La escalada y el estigma

El serbio Jovanovic, en el partido ante el Nástic | LOF

Ganar. No hay otra receta ni otro mensaje. El Córdoba-Lorca aparece en el calendario en un momento trascendente. Ambos equipos habitan desde hace meses en la zona de descenso. Con 27 puntos aún en juego, están separados por diez. Los blanquiverdes andan inmersos en una fase de crecimiento ligada a la dirección de José Ramón Sandoval, que ha mejorado -junto con un grupo de fichajes- los números de sus tres antecesores en el cargo. Esa progresión no les ha servido para alcanzar una salida de los cuatro últimos puestos -los que marchan por delante también aprietan- pero sí para amasar unas opciones razonables de pensar en un desenlace feliz. Todo pasa por vencer el domingo (18:00) al Lorca en un encuentro que se está preparando como las grandes tardes. Se han activado todos los resortes: El Arcángel avista su sexto lleno consecutivo y desde la entidad blanquiverde se propagan arengas para enardecer los tensos espíritus cordobesistas. Los de Sandoval llegan después de haber visto frenada su mejor racha de la temporada -cinco jornadas sin perder- y los lorquinos tras haber roto con una victoria ante el Granada su peor fase en la campaña: 16 citas enlazadas sin ganar. Todo eso son números. Que significan nada o todo, según se mire.

El Córdoba ya anda escarmentado en partidos ante adversarios que pueden parecer accesibles echando un vistazo a la clasificación. En la primera vuelta ya cayó derrotado en el Francisco Artés Carrasco (1-0), en un partido que significó el ingreso definitivo del club en una inesperada realidad: lo suyo iba a ser pelear por la salvación. Y ahí sigue. Una victoria ante el Lorca puede reportar al Córdoba múltiples beneficios: el primero, tener la posibilidad de recortar el punto de desventaja ante la Leonesa (juega en el Mini Estadi ante el Barça B) o los cinco con el Almería (que visita el viernes al Cádiz). Además, dejaría a los rojiblancos sentenciados a un descenso que tienen ya prácticamente asumido: ni ganando todos sus partidos llegarían a los 50 puntos.

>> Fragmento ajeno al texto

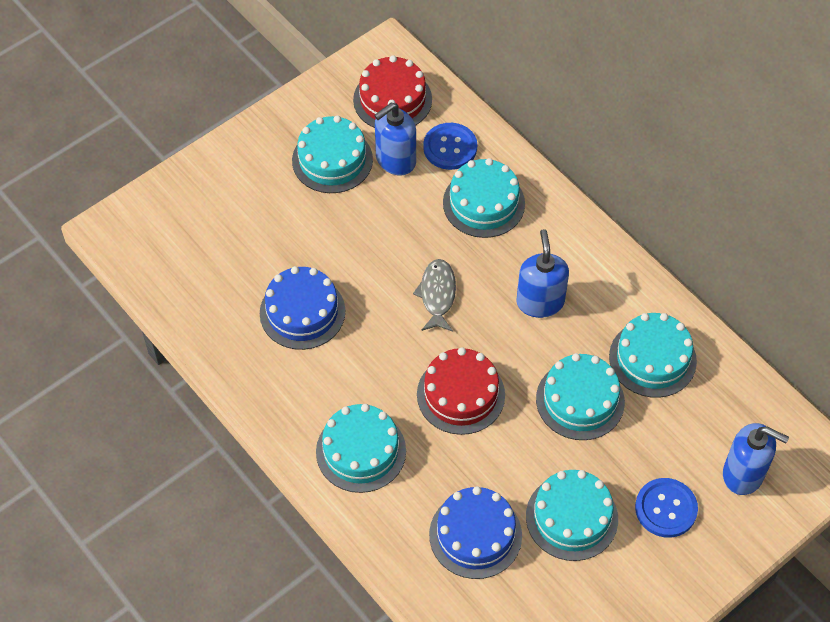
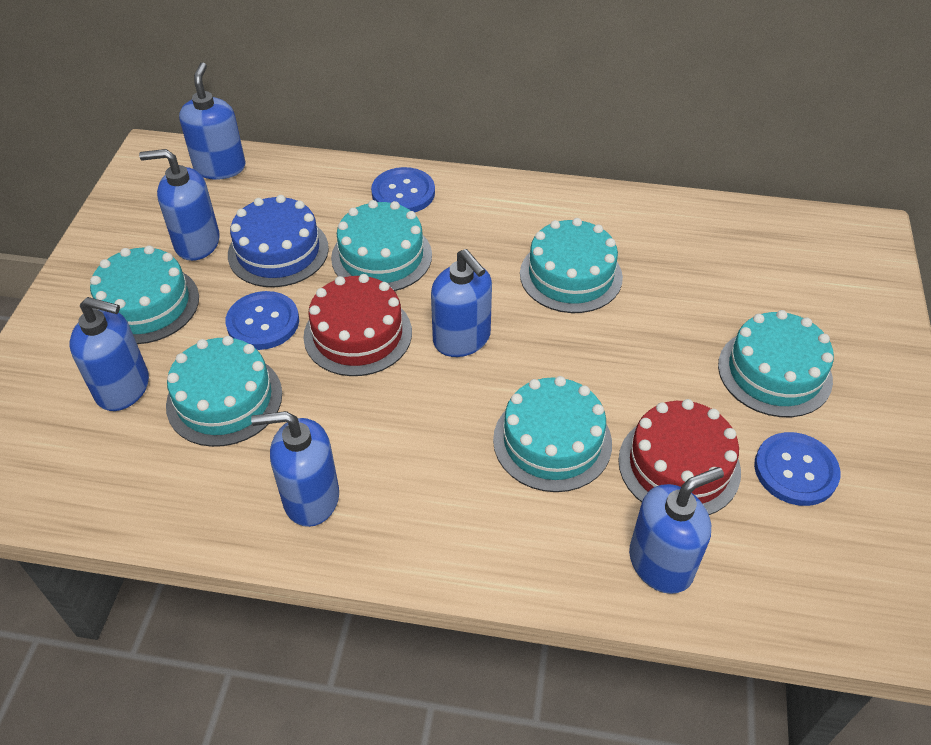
blue button: 2 -> 3
blue cake: 2 -> 1
blue soap dispenser: 3 -> 6
grey fish: 1 -> 0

Hay, además, un detalle cuyos daños vienen siendo evidentes desde agosto pero que puede ser un estímulo moral para este Córdoba: si gana, traspasará al Lorca la etiqueta de equipo más goleado de la Segunda División. Esa coletilla ha acompañado a los califales durante mucho tiempo, siendo una sonrojante marca de la casa. El Lorca ha encajado 55 goles; el Córdoba, 56. La magnitud de la avería a la hora de defender la puerta propia se aprecia con toda su crudeza al compararla con la cifra de goles marcados. El Córdoba ha hecho 40, más que ningún otro equipo de los que ocupan la segunda mitad de la tabla.

Sandoval prepara un plan de corte ofensivo, tal y como corresponde a la situación. El principal referente ofensivo, el goleador Sergi Guardiola, se ha mantenido bajo vigilancia médica durante la preparación semanal por unas molestias. Contar con el jumillano en condiciones de competir es un asunto de prioridad extrema, por lo que se le cuidará con celo para que mantenga sus prestaciones -lleva firmados 17 tantos- en el tramo final de la temporada. También ha padecido molestias el jefe de la defensa -y goleador, con tres-, el canario Aythami Artiles, un hombre de referencia en la resurrección del equipo y en el freno de la sangría en la retaguardia. Si el Córdoba termina la próxima jornada sin ser el más goleado de Segunda División será una buena señal para sus propósitos. Y se quitará de encima un estigma.